Restraining Coaching business or teachers?
On 7 February 2019, the High Court Division (HCD) delivered a judgment on the legality of a policy promulgated by the Ministry of Education (MOE) in 2012 on limiting the involvement of teachers in the coaching business. Since the writer has not got hold of the full-text of the judgment, this write-up would not dwell primarily on the judgment; rather this write-up would instead concentrate on the recklessness of the policy and the way it has been sought to be enforced by the MOE and Anti-Corruption Commission (ACC). Indeed, it argues that this policy is an indication of the lack of a considered approach to education and a lack of respect and empathy towards teachers in this country.

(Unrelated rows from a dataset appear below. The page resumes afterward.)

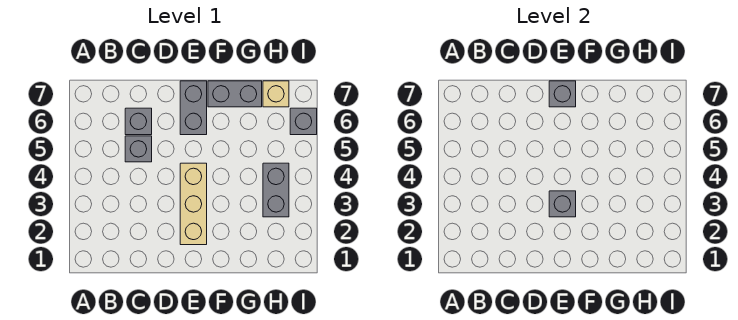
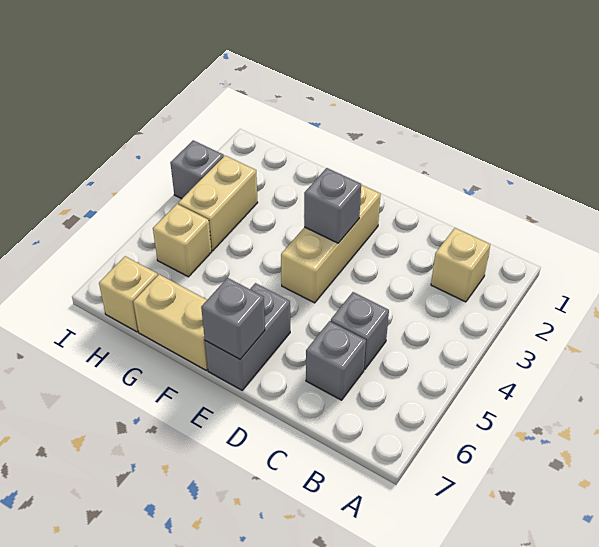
none -> tan brick B2 level 1
grey brick F7:G7 level 1 -> tan brick F7:G7 level 1
grey brick H3:H4 level 1 -> tan brick H3:H4 level 1
none -> tan brick H5 level 1
grey brick I6 level 1 -> grey brick I3 level 1

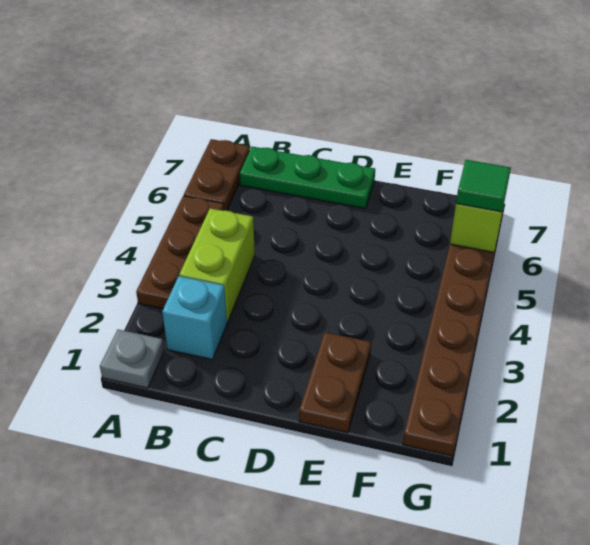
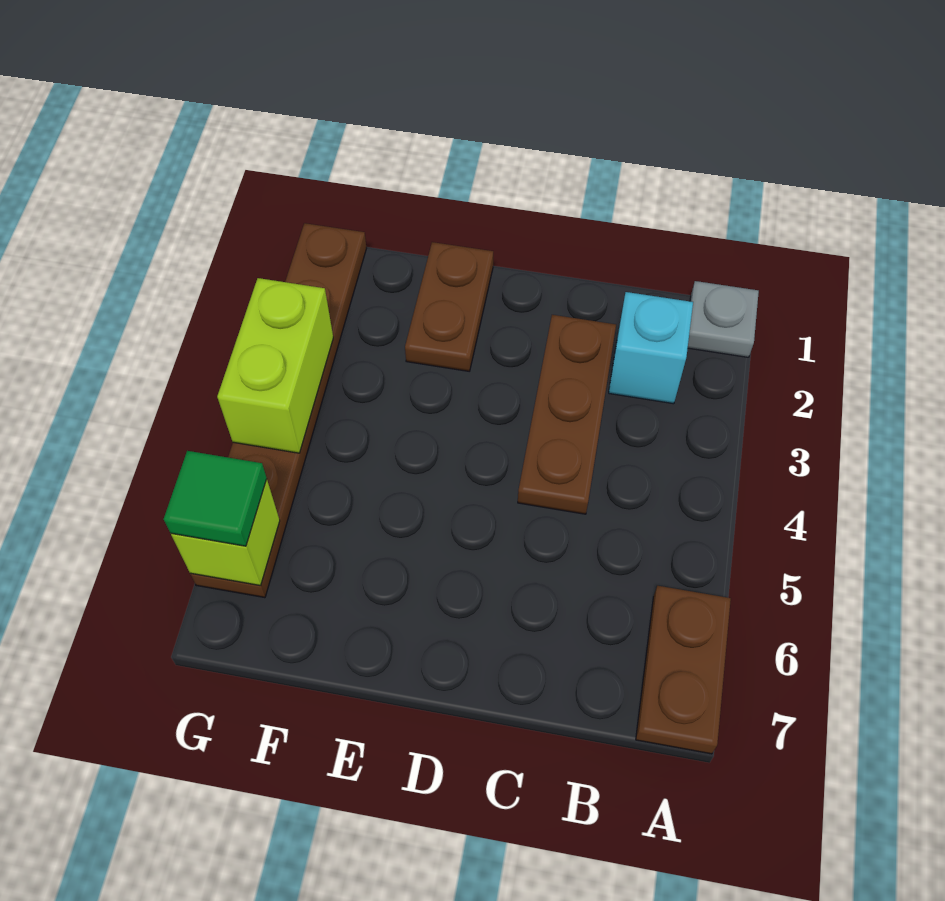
brown plate A3:A5 level 1 -> brown plate C2:C4 level 1
lime brick B3:B4 level 1 -> lime brick G3:G4 level 2
green plate B7:D7 level 1 -> none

First and foremost, the MOE has formulated this policy in response to a rule issued by the HCD in 2011, not a binding judgment. On a matter so fundamental as this, the MOE formulated a policy, which is, in effect applied like a law. It should ideally have been based on either a law passed by the Parliament or at least a delegated law on which there could have been a far greater scope of accommodating the inputs of various stakeholders. This is not to comment on the legality of the policy, but rather the wisdom of the way MOE has sought to enforce. It is also quite odd that on a policy like this, the assigned authorities did not appear to have consulted the educationalists. Oddly, the policy, in essence, is against teachers being engaged in coaching centres, not coaching centres operating their business.
If teachers of government educational institutes are restricted from teaching in formal coaching centres, they would still manage to teach in-house which would be next to impossible to stop. During our SSC and HSC days many of us were aware that while some of our teachers were involved in private tuition of students in batches, a few privileged students were receiving in-house private tuition for a whopping sum of money beyond the means of most. This kind of private tuition would remain untouched by the policy. And thus, it would only likely limit the choice of the students with modest financial means. Even in economically advanced countries (from personal experience, I can speak of Australia and Singapore), coaching is widespread.

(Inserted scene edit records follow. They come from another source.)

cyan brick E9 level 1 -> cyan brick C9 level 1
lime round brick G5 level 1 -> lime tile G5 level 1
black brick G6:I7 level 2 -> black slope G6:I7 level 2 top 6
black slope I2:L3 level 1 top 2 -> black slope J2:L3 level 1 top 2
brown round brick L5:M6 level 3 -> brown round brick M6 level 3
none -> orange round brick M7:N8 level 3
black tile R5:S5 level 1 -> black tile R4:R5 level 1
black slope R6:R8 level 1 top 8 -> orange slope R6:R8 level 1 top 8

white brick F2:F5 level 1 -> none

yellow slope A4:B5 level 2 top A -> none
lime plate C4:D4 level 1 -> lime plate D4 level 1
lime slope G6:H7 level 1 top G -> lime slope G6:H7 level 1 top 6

The policy would do nothing to restrict coaching by teachers in private schools and many others such as students of universities and medical colleges. No one would morally support teachers being engaged in coaching ignoring their routine classes and other commitments in their respective educational institutions. However, when non-teacher government employees including civil servants are involved in teaching (of course, generally, after complying with their administrative formalities), it is grossly discriminatory that teachers in government educational institutions would be restricted from coaching.
It is hard to believe that coaching which is nothing, but a form of teaching for money beyond formal educational institutions is acceptable when it is done by non-teachers, and unacceptable when done by teachers. If coaching by teachers is a 'business', it is the same when it is done by other professionals. If the other professionals whose job description has nothing whatsoever to do with teaching can be involved in teaching without anybody questioning their professional integrity, by the same token, the career teachers, be in government or private educational institutions, should have every right to be engaged in teaching in whatever name it is labelled. If the comparatively far better-paid professionals have the financial need to earn extra bucks, the economic need of teachers cannot be doubted.

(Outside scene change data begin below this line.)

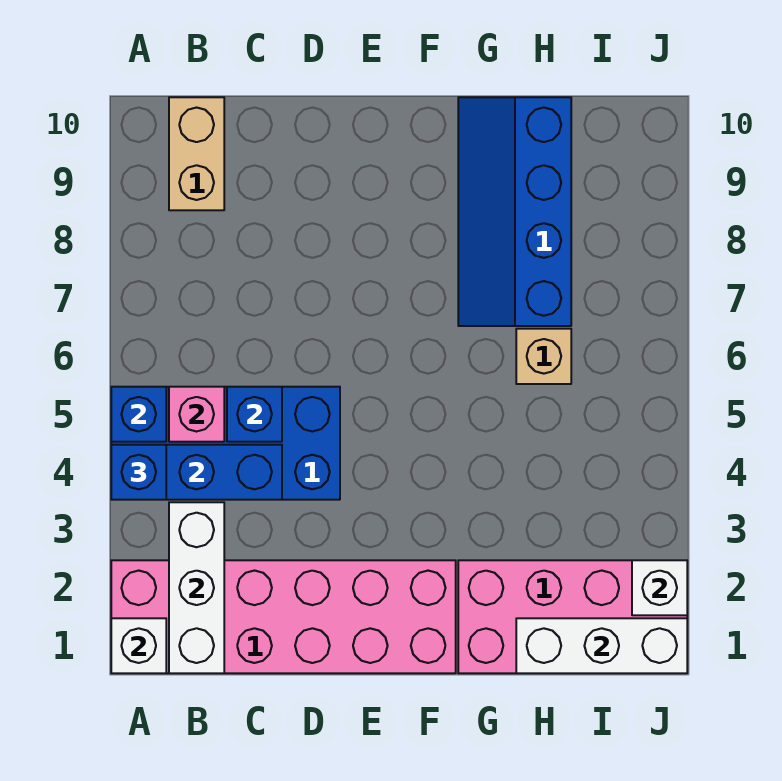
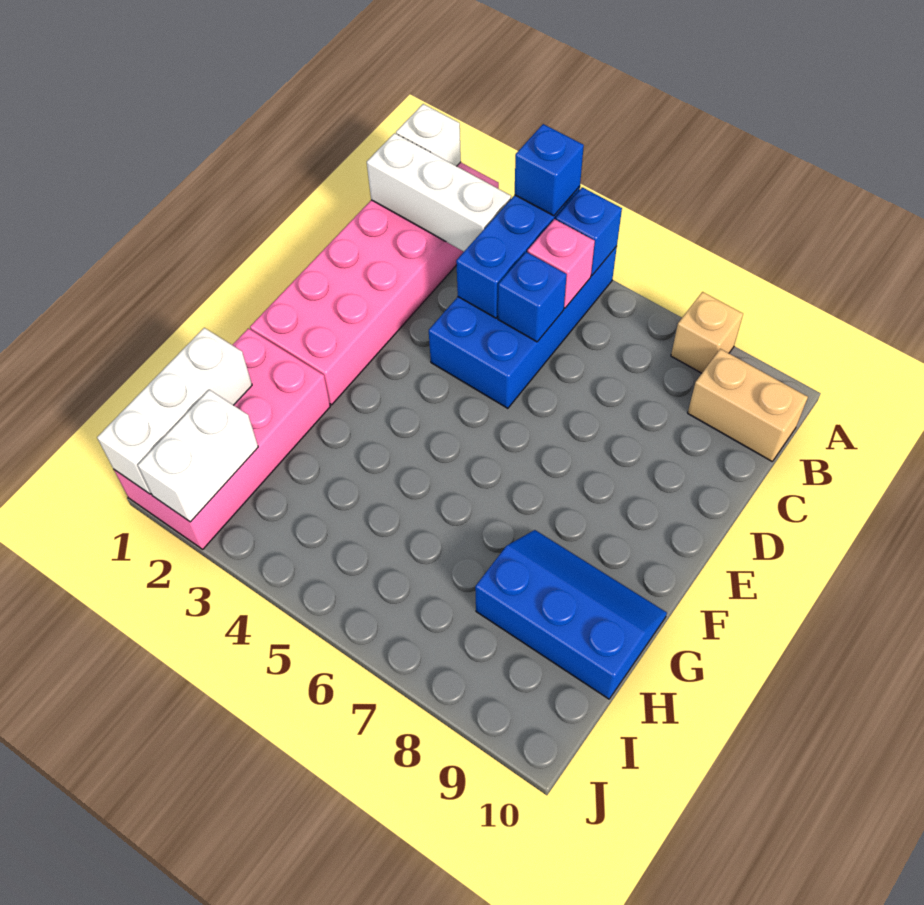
blue slope G7:H10 level 1 top H -> blue slope G8:H10 level 1 top H
tan brick H6 level 1 -> tan brick A8 level 1
white brick J2 level 2 -> white brick I2:J2 level 2

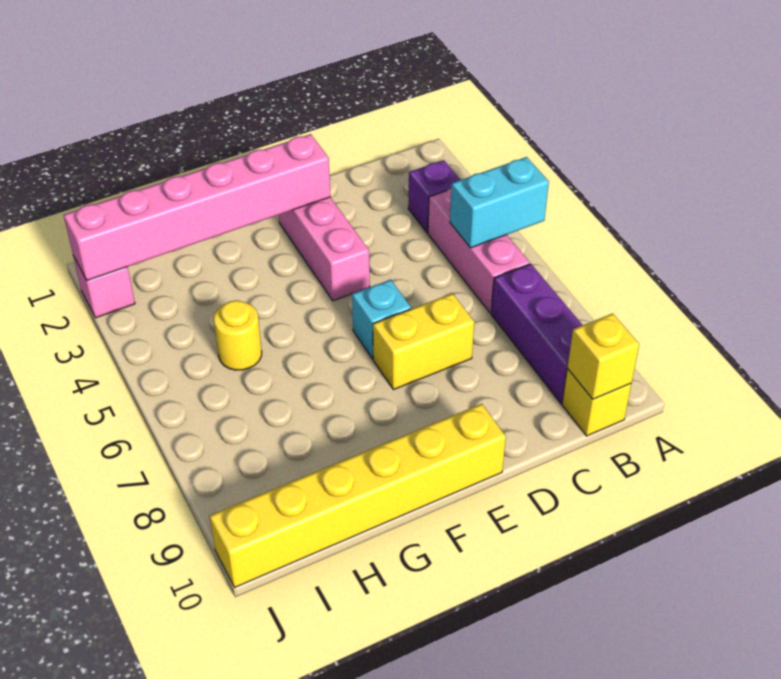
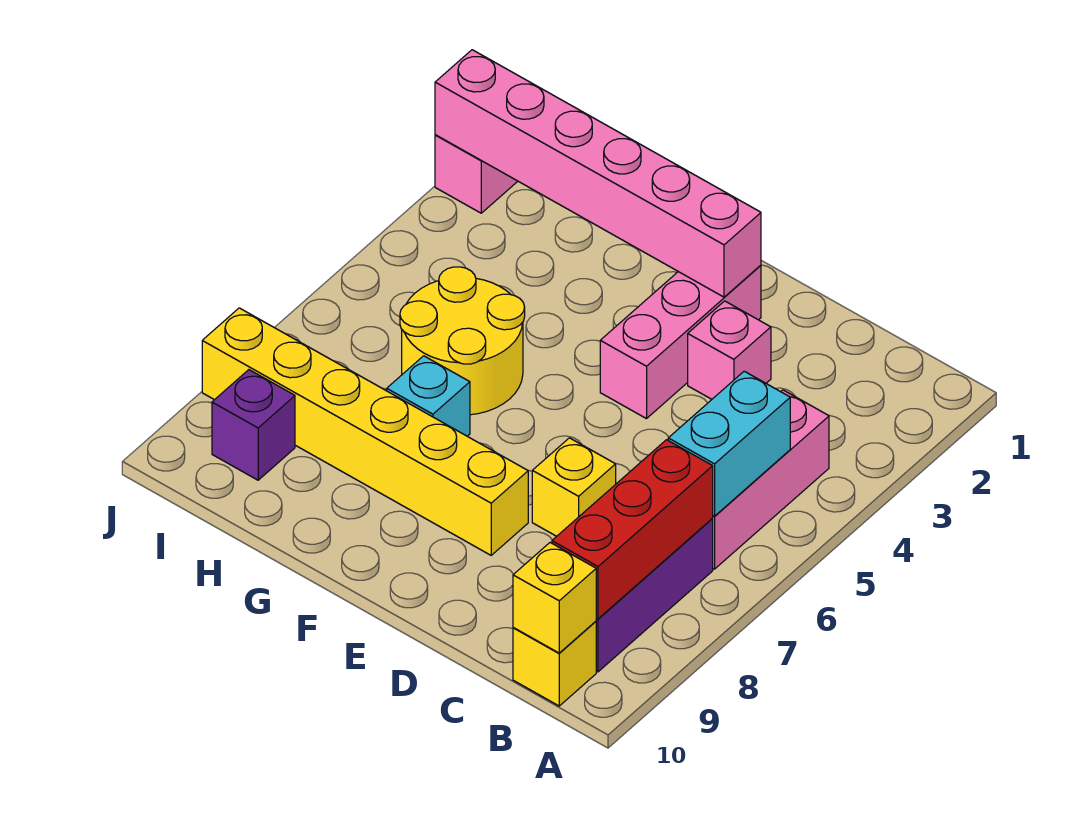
cyan brick A5:B5 level 2 -> cyan brick B5:B6 level 2
purple brick B3 level 1 -> purple brick I9 level 1
none -> red brick B7:B9 level 2
none -> pink brick D3 level 1
yellow brick D7:E7 level 1 -> yellow brick D7 level 1
cyan brick E6 level 1 -> cyan brick G7 level 1
yellow brick E10:J10 level 1 -> yellow brick E8:J8 level 1
yellow round brick H5 level 1 -> yellow round brick G5:H6 level 1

Again, as reported by media, the HCD has very rightly commented that the focus of the ACC on the low-profile violation of policy or law by teachers is rather curious. This is particularly so when we consider that ACC officials often lament the lack of resources at their disposal. The ACC would serve this country better if they focus their energy on other public sectors where the public perception is that they are rife in corruption and petty violation of law or policy by teachers should better be a lower level agenda for the ACC.
The effort to curb teachers teaching in coaching centres without enhancing the public expenditure on education and paying the teachers enough for a dignified life is not only misplaced but also immoral and would possibly be counter-productive. Already the lack of incentive of teachers is so low that often meritorious students are hard-pressed to enter teaching in schools and even colleges. It is a sad reality that many teachers at school level (and at times at college level too) are already virtually relegated to the near bottom of the social strata. And to push them further by restraining their option to be engaged in teaching beyond their educational institutions would be awful and would contribute little to suppress the 'business of coaching'.
THE WRITER IS AN ASSOCIATE PROFESSOR, DEPARTMENT OF LAW, NORTH SOUTH UNIVERSITY.